> _Extracted information_
**********

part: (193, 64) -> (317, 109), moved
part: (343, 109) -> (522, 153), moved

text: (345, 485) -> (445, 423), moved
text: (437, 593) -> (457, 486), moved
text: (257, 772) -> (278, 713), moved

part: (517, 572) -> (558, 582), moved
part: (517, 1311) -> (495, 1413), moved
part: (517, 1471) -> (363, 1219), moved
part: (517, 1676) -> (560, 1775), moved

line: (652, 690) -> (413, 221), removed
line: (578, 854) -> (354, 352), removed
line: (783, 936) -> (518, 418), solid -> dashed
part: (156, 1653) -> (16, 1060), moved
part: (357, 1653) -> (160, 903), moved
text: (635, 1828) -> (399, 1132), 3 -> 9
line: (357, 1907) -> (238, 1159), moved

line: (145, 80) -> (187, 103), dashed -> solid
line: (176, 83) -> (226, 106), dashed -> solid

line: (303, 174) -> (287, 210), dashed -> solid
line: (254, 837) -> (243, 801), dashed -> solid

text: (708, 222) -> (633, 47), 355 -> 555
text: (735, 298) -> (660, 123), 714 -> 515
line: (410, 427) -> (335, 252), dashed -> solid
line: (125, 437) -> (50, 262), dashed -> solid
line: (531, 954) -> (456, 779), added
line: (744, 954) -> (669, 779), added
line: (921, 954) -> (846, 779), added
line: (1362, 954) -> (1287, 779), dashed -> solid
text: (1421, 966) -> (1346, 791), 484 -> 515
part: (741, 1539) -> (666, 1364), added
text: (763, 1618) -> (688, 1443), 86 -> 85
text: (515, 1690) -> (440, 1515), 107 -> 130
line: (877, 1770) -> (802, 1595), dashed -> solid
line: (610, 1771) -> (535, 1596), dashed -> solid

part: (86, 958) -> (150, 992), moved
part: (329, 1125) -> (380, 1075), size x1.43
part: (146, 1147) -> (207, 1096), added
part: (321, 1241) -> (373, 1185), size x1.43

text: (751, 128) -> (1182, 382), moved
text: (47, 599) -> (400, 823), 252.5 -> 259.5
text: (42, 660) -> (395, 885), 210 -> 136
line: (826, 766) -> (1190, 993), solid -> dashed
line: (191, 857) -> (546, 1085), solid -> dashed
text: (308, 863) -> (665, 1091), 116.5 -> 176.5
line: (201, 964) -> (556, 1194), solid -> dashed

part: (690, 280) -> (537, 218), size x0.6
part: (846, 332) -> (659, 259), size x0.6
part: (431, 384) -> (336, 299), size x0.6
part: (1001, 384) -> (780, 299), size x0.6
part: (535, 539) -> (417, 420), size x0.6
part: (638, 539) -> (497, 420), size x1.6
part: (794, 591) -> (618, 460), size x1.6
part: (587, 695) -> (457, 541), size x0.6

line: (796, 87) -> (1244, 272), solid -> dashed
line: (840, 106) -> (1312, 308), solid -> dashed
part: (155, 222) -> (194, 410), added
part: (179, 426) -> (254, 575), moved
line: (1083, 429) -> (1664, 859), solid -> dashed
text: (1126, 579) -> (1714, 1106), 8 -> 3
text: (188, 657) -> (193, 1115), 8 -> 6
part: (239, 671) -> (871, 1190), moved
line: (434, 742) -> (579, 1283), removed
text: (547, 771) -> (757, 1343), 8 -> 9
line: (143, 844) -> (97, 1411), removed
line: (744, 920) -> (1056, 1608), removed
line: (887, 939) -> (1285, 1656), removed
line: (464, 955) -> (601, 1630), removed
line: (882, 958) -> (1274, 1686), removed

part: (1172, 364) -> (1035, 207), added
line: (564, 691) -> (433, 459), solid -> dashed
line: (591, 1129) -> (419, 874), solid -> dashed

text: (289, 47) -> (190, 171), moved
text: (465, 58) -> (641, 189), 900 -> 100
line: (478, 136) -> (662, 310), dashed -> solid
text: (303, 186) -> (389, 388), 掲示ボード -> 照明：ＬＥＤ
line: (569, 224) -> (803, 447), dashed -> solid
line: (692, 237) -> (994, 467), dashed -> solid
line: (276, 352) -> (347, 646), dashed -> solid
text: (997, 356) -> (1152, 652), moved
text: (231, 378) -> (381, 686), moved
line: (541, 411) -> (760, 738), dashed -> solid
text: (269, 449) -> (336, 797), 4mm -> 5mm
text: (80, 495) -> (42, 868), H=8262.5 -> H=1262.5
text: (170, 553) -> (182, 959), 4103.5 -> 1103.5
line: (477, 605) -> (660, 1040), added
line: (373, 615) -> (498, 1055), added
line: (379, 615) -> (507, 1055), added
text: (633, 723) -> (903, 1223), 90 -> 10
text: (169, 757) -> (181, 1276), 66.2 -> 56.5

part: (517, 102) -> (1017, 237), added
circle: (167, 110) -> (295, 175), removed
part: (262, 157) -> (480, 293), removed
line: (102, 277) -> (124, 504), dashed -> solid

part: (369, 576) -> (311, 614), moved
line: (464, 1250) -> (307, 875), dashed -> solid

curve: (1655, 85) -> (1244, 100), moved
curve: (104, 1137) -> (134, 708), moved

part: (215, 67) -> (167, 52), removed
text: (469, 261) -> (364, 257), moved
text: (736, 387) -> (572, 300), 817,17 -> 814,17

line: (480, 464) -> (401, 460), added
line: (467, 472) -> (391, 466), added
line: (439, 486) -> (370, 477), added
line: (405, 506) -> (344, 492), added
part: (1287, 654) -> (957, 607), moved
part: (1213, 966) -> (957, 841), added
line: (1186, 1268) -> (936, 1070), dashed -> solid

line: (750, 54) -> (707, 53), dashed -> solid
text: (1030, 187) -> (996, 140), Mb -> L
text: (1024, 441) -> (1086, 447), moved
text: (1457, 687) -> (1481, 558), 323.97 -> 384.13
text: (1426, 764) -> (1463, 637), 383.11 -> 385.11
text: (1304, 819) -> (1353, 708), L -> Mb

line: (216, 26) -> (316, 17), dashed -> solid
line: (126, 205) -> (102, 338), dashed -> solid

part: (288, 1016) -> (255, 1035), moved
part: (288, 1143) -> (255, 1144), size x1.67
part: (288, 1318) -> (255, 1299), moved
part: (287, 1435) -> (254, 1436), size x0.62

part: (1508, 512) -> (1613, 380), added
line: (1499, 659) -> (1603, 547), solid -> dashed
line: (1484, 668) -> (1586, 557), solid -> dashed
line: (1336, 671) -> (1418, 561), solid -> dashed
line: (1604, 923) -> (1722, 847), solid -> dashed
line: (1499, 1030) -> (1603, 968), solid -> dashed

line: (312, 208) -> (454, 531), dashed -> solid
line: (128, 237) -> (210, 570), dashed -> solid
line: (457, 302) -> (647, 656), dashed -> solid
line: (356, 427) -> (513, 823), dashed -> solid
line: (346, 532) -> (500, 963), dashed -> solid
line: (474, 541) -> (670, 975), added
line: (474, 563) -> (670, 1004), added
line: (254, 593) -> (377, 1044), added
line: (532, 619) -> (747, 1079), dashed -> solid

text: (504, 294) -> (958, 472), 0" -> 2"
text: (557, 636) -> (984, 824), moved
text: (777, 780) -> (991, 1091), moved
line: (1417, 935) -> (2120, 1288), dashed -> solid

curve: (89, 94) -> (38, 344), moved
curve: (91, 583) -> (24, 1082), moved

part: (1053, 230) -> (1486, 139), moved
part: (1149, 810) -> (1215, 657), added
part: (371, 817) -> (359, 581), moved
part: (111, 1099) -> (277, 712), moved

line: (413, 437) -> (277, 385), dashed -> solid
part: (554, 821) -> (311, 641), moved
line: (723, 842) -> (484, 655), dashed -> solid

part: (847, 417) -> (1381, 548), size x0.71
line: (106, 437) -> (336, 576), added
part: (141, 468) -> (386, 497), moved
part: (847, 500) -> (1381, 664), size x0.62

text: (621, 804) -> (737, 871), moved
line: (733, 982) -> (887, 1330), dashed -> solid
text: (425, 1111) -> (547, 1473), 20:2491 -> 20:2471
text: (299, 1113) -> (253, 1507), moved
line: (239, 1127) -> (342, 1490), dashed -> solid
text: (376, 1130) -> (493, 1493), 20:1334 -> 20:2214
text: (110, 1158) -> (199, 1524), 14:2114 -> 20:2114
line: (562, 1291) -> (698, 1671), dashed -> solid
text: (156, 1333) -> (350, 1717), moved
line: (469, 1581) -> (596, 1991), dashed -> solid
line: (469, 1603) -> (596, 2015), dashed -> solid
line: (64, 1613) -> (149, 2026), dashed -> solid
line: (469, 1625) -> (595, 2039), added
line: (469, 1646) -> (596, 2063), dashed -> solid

**********

> _What is expected_
Using the entries above, repeat only the lines from the one containing "part: (321, 1241) -> (373, 1185), size x1.43" through the one containing "line: (191, 857)", end lines included.

> _Answer box_
part: (321, 1241) -> (373, 1185), size x1.43

text: (751, 128) -> (1182, 382), moved
text: (47, 599) -> (400, 823), 252.5 -> 259.5
text: (42, 660) -> (395, 885), 210 -> 136
line: (826, 766) -> (1190, 993), solid -> dashed
line: (191, 857) -> (546, 1085), solid -> dashed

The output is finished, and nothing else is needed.